Computer Associates International Inc. this month formally announced a re-organization of its product operations into five business units with their own development, marketing and profit-and-loss responsibilities.

The changes were set in motion earlier this year by John Swainson, CA’s new president and CEO. Swainson, who joined CA in November, spoke with Computerworld this month about the formation of the business units and other issues. Excerpts from the interview follow:

You’re outlining five new business units and other changes at CA. Why now?

It’s a follow-up to what was said last December about how to get CA focused and aligned, and with all (parts of the company) pulling on the same rope. We’ve obviously been in our final quarter of the fiscal year, and that didn’t seem like a great time for organizational changes. But now we’re through that.

What’s your goal in creating individual business units?

This is what you need if you manage a company the size of CA. You can’t manage it from the corner office. You have to create managers focused on well-defined markets and goals, and you have to give them the power to go after those goals. You have to manage the company overall in a way that looks at ROI and invested capital, and that’s not historically how CA was run.

Are these changes tied to the SAP-based ERP system that CA is developing?

It will be absolutely tied to the ERP system, which is why we had to do it now. The idea of business units was kicking around CA for a couple of years. In 2001, we took the first step with two business units, one for security and one for everything else. Then the company got distracted, as you might imagine, and nothing happened for a while.

What are the corporate customers you’ve met with over the past few months telling you about CA?

I’ve talked to hundreds of them, and they’re all pretty positive about what they think the relationship with CA can be. A lot are waiting for us to deliver on our promises, frankly. We have more to do in that regard.
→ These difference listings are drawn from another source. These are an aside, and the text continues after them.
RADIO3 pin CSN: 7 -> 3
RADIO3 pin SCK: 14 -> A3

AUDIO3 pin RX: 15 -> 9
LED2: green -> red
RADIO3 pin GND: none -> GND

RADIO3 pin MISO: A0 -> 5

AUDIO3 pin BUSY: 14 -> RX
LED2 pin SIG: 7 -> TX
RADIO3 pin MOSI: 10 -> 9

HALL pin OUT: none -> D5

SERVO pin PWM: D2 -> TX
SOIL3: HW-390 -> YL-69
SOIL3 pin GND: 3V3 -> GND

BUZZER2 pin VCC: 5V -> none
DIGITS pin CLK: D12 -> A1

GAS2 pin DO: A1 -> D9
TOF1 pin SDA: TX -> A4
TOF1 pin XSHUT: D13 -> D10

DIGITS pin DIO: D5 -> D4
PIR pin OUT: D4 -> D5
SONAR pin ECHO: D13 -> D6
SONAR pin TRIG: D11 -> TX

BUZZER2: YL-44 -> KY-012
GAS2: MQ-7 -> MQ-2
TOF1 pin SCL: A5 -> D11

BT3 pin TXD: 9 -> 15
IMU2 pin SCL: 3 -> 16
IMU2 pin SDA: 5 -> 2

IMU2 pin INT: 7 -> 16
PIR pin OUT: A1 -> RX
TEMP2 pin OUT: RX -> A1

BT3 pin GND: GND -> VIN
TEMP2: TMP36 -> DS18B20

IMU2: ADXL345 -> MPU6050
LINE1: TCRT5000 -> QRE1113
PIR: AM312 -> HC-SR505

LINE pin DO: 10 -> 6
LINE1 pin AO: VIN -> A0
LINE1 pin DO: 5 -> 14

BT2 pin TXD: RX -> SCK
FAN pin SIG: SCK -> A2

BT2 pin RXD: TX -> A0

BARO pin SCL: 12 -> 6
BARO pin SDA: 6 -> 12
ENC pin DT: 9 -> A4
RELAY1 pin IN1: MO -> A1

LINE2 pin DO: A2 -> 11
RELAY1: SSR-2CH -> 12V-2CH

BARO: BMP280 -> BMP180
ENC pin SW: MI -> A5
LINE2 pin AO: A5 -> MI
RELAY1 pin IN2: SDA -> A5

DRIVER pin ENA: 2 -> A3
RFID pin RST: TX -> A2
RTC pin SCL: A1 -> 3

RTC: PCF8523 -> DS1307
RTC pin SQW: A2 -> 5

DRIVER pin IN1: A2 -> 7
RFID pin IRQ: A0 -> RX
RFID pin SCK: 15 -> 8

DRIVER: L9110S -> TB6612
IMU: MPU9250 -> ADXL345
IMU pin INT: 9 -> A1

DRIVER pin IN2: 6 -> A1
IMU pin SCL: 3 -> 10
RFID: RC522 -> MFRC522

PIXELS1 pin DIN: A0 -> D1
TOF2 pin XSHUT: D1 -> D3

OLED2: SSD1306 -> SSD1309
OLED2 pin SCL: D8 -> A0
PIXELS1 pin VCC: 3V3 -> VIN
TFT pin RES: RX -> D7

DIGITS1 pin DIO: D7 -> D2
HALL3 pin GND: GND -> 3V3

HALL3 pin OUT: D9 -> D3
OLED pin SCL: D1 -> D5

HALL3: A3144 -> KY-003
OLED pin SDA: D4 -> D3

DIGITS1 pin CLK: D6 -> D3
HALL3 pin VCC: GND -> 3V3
I’m sure people ask you about CA’s internal accounting difficulties and the settlement deal that the company signed with the government last year. Yes, many customers have asked what we’re doing to change and how we can ensure (that) something similar won’t happen again.

So I tell them we’ve changed five of the top financial executives, we’ve replaced all 10 lawyers, we have a new CFO, CEO and chief marketing officer. Then I say that we’re investing in new ERP software and have a new compliance officer.

Your letter to customers about the new business units also mentions the need to beef up CA’s indirect sales channel, since it accounts for only about 10 per cent of your sales, with the industry average at 50 per cent. What is a good level for CA?

Well, 10 per cent can’t be right. But I don’t know if we’d ever make it to 50 per cent. Channel partnerships will help us broaden our reach. We’ll continue to focus on direct accounts.